Guest Author - Lisa Shea
It is almost inconceivable in our modern world of internet and cell phones that there are still groups of people completely unknowing about the "modern world". And yet in Brazil there are at least 67 reported such tribes. Brazil has more such tribes than any other country in the world.
For those who have watched the series "Star Trek" the issues are quite clear. Suddenly creating contact with a group of people can wreak havoc on their culture. They can fall victim to a number of diseases that they have not created an immunity to. They can become upset at the influx of modern technology. They can be overwhelmed by the studies done on them by well meaning (and not so well meaning) researchers.
Most of the tribes have 50-100 members in them, although one, the Hi-Merimã, is thought to have 1,500 or more members.
There are many sociological issues involved with isolated tribes. What if the tribes' members are all dying at an early age due to malnutrition? What if it would be easy to provide adequate food and water, allowing them to live longer, more disease-free lives? Should the nearby neighbors in essence sit back and watch them die, rather than intrude on their lives? Should the natives not at least know they have the choice of living the way they do or accepting a helping hand to offer more nourishing food choices to their young?
Then there are the sociologists who want to learn more about what humans were like before machines and technology became so prevalent. With the uncontacted tribes there is a once-in-a-lifetime chance to learn these things. With the number of tribes dwindling every day, the chance - one would assume - would soon disappear. There is a limited window of opportunity here.

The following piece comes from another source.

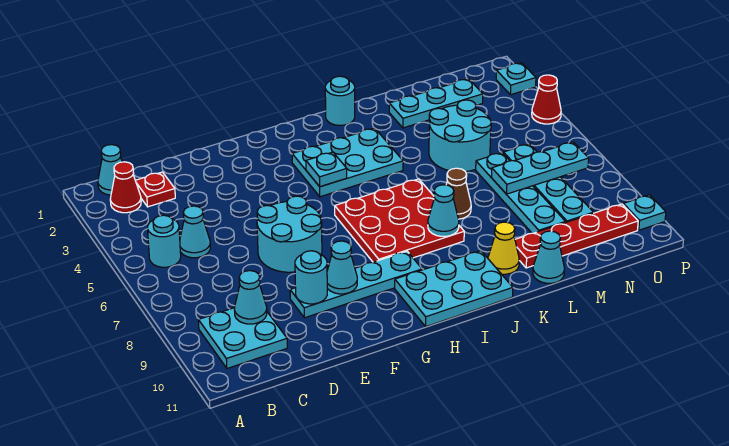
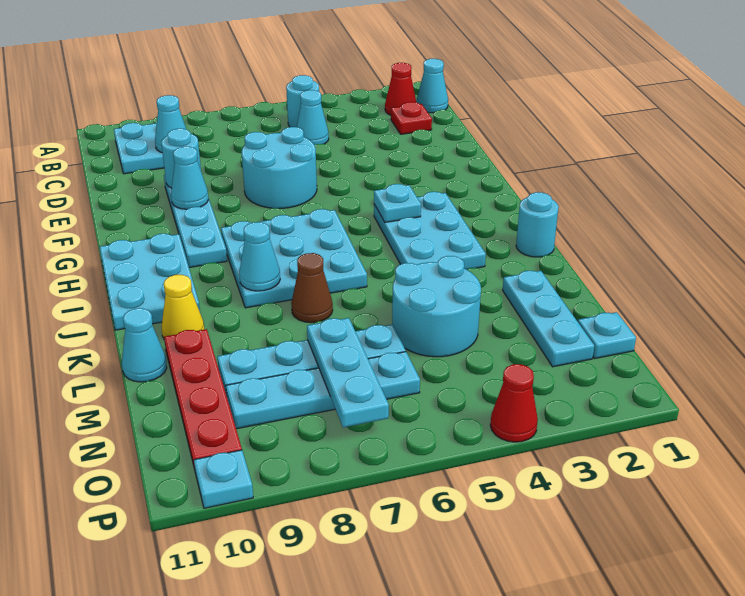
red plate H6:J8 level 1 -> cyan plate H6:J8 level 1
cyan plate P2 level 1 -> cyan plate N1 level 1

On the down side (or so I would argue) there are tourist companies who are determined to make a profit from this situation. They offer once-in-a-lifetime chances for would-be adventurers to go with them to one of these locations and be the person to "break the ice" - to hand the natives a bottle of Coke or show them a TV. The idea that a random thrill-seeker could destroy one of these native cultures permanently upsets me greatly. But this is one of the dangers - these tribes are in a very precarious position. It is impossible to completely protect them from all "modern" members of our planet. It could be argued that if caring researchers do not handle this very gently, a more profit-minded person could easily do the damage in a weekend trip.